Deploying Winget Auto Updates (WAU) gives you a functional update baseline, for full functionality we need to configure more to get ready for production. If servers query the Winget repository at different times you might end up with inconsistent versions and unplanned outages.
Table of Contents
Introduction to schedule WinGet Auto Updates
We have learned how to install Winget Auto Updates using a GPO in the last article “Centralized Software Patch Management: Deploying Winget Auto Updates (WAU) via Active Directory GPO”. In the video below from this article we also deployed the ADMX file needed in this article.
By combining WAU with Active Directory Administrative Templates (ADMX) and a centralized inclusion/exclusion lists stored on a file share, you transform this tool into a automated software deployment tool.
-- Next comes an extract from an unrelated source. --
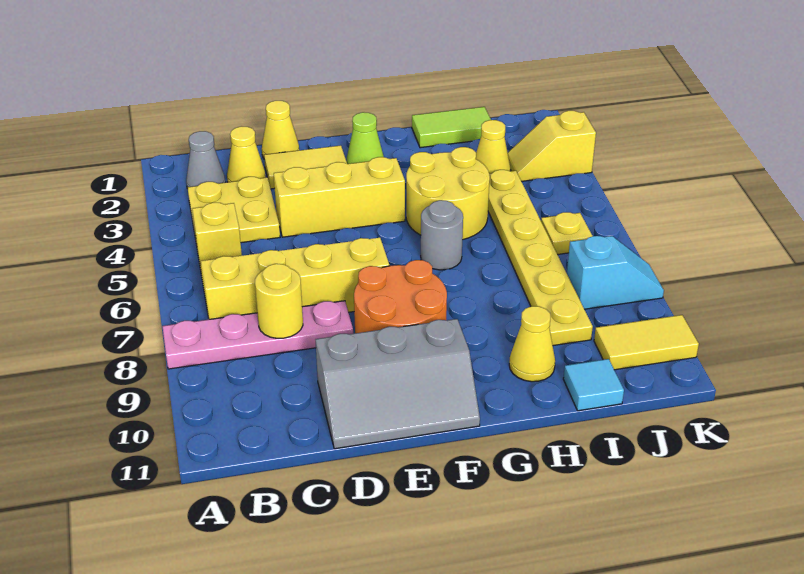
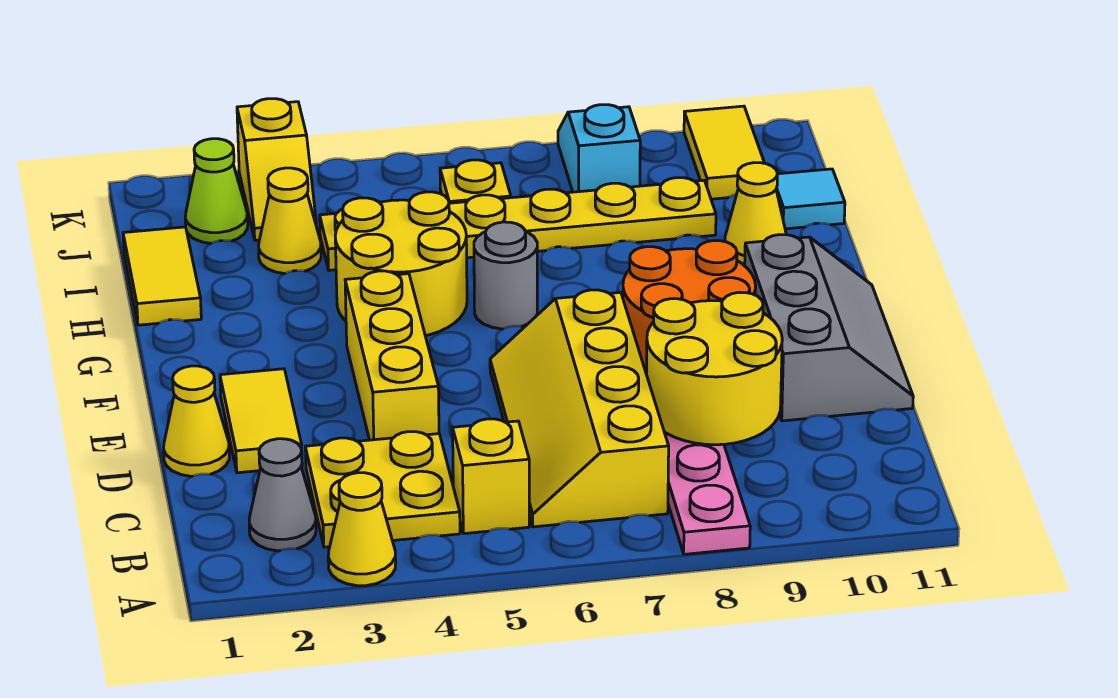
yellow cone C2 level 1 -> yellow cone A3 level 1
yellow round brick C8 level 2 -> yellow round brick C8:D9 level 2
lime cone F2 level 1 -> lime cone J2 level 1
lime tile H1:I1 level 1 -> yellow tile H1:I1 level 1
This approach ensures that essential utilities are always present while preventing sensitive workloads from receiving unapproved or risky updates.
Checking Package Availability in Winget
Before adding software to your baseline, verify that each package exists in the public Winget repository and confirm its exact identifier. Incorrect IDs cause silent failures, stalled update cycles, or repeated error entries in WAU logs.
Examples:
- AD Account Lockout Tool: Not available in the public Winget repository. Tools like this must be deployed via a traditional GPO software installation.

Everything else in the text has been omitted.